色について色々と考えたこと
パインアップルはどうして黄色いのか。子どもの頃からの疑問を、まじめに考えたのは、わりと最近のことだ。
調べてみると、パインアップル自身は、黄色をひとつも持っていないらしい。
光が当たると、パインアップルの表面は、その光のほとんどを吸い込んでしまう。吸いきれずに跳ね返った、ほんのひと帯だけが、目に飛び込んでくる。つまり「黄色」とは、パインアップルが受け取らずに突き返してきた色のことだ。黄色はパインアップルの中には存在しない。跳ね返った光の中にあって、最後はあなたの頭の中で組み立てられている。なかなかの話だねえ。
もっと不思議なのは、白い昼の光だ。色が何もないように見えて、ほんとうは全部の色が、ほどけないように一本に束ねられている。プリズムや、雨上がりの空に浮かぶ水滴の一粒が、その束をほどく。虹は、どこか遠くからやってくるわけじゃない。最初から、ありふれた光の中に、たたまれて入っていた。
そして面白いのは、その同じ光が、色を見せるだけの役目ではない、ということ。朝の光は、体の中の時計を、そっと合わせ直す。肌に届けば、骨に必要なものを体が作りはじめる。葉が光を畳んでためこんだエネルギーは、めぐりめぐって、今日の食卓の野菜の中で眠っている。お母さんは早く起きて光を浴びてきなさいっていうのは、訳があったのだねえ。
見ることと、生きること。どうやら、元は同じひとつのことだったのだ。
まだ言葉をひとつも話せない赤ちゃんでも、もう色を「種類」として見分けている。赤の仲間と青の仲間のあいだに、自分でちゃんと線を引いている。色の区切りは、誰かに教わるより先に、もう体の中に入っている。と研究が発表されている。

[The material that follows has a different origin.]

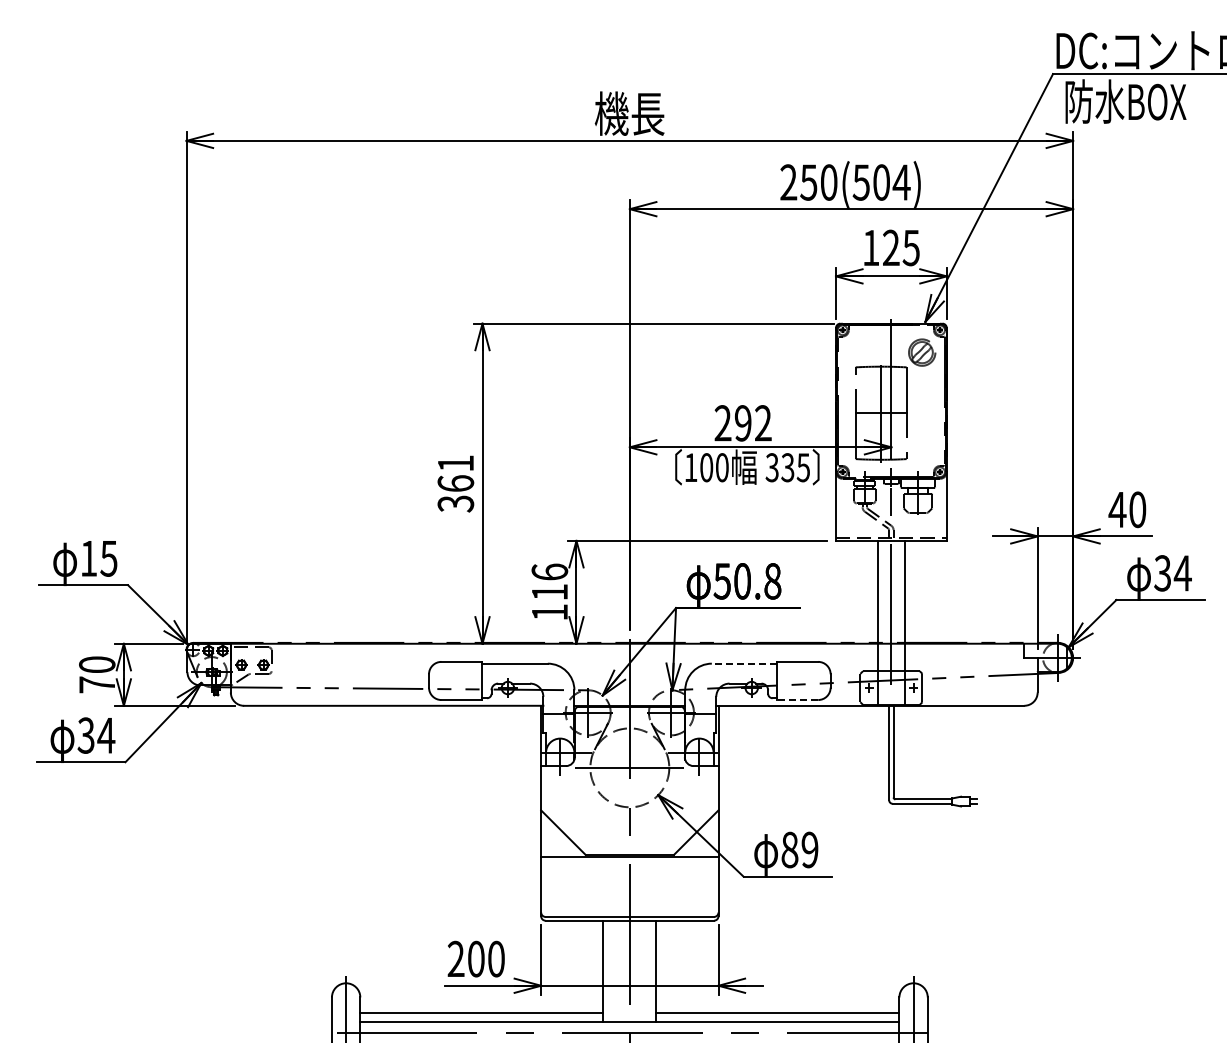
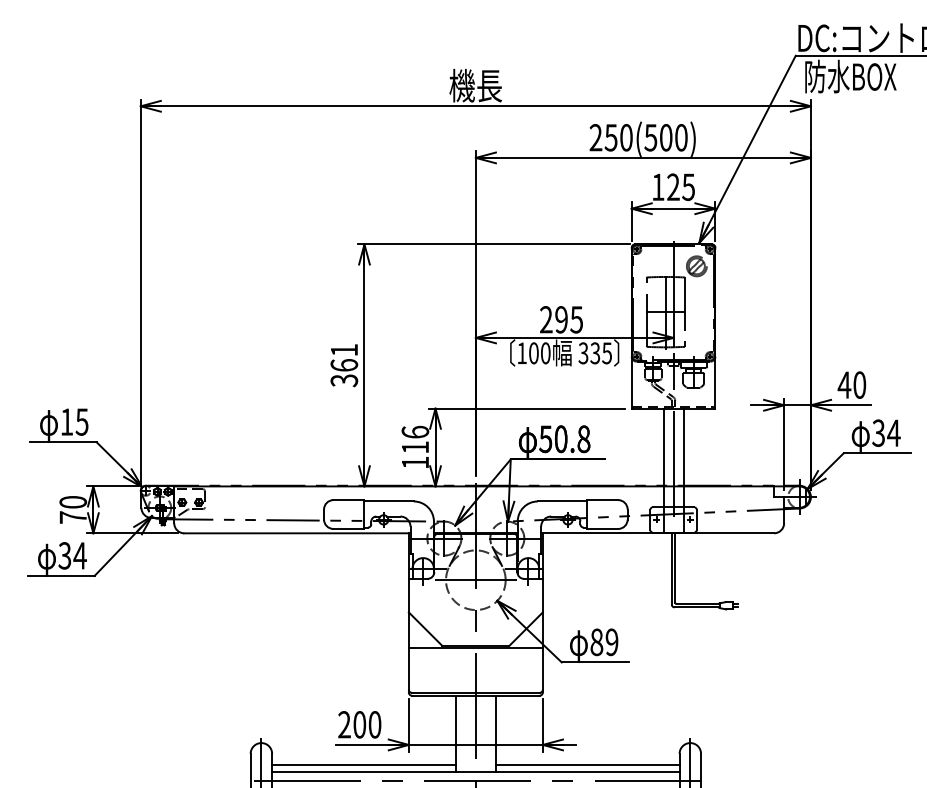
text: (901, 182) -> (681, 137), 250(504) -> 250(500)
text: (762, 423) -> (576, 319), 292 -> 295
line: (744, 663) -> (562, 501), dashed -> solid
line: (797, 700) -> (602, 529), dashed -> solid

それでいて、名前をつけると、見え方が変わる。「青」と「藍」を別々の名前で持っている人は、その二つを、ひとまとめにしている人より素早く見分ける。藍を、青とは別の一色として立てておくことには、ちゃんとわけがある。
ところで——日本語の「色」という字は、変なところで顔を出す。景色、顔色、色気、物色。どれも、光の色とはまるで関係がない。なのに私たちは、誰かの顔色をうかがい、誰かに色気を感じ、本屋で本を物色する。
運命の「運」が、どうして「運ぶ」と同じ字なのか。それと同じことで、昔の人はたぶん、薄々わかっていた。色とは、そのものが何を吸って、何を返すか。つまり、それが何者であるか、ということだ。だとすれば、人にも色がある。そう言いたくなるのも、無理はない。
色の専門家ではないけれど、心相数に三つの色が割り当てられた時に、色々と思い当たる節があって、色んな不思議な気がしてならない。子どもの頃からすでに色んな幸運色を見付けようとして、黄色のパインアップルが好きだったこと、プールや海が好きだこと、青より紺色、色々ねえ。こういう小さな発見でもなんだか誰かに運んでくれたラッキーをお裾分けしてくれた気分になる。感謝深謝。
出典
- 生まれて間もない赤ちゃんの色の見分け:Bornstein, Kessen & Weiskopf (1976), J. Exp. Psychol. HPP
- 色の名前と、見分けやすさ(「青」と「藍」):Winawer ほか (2007), PNAS / Regier, Kay & Khetarpal (2007), PNAS
- 脳の中にある「色の仲間分け」の場所:Brouwer & Heeger (2009), J. Neurosci.
- 色が心を動かすこと:Elliot & Maier (2014), Annu. Rev. Psychol.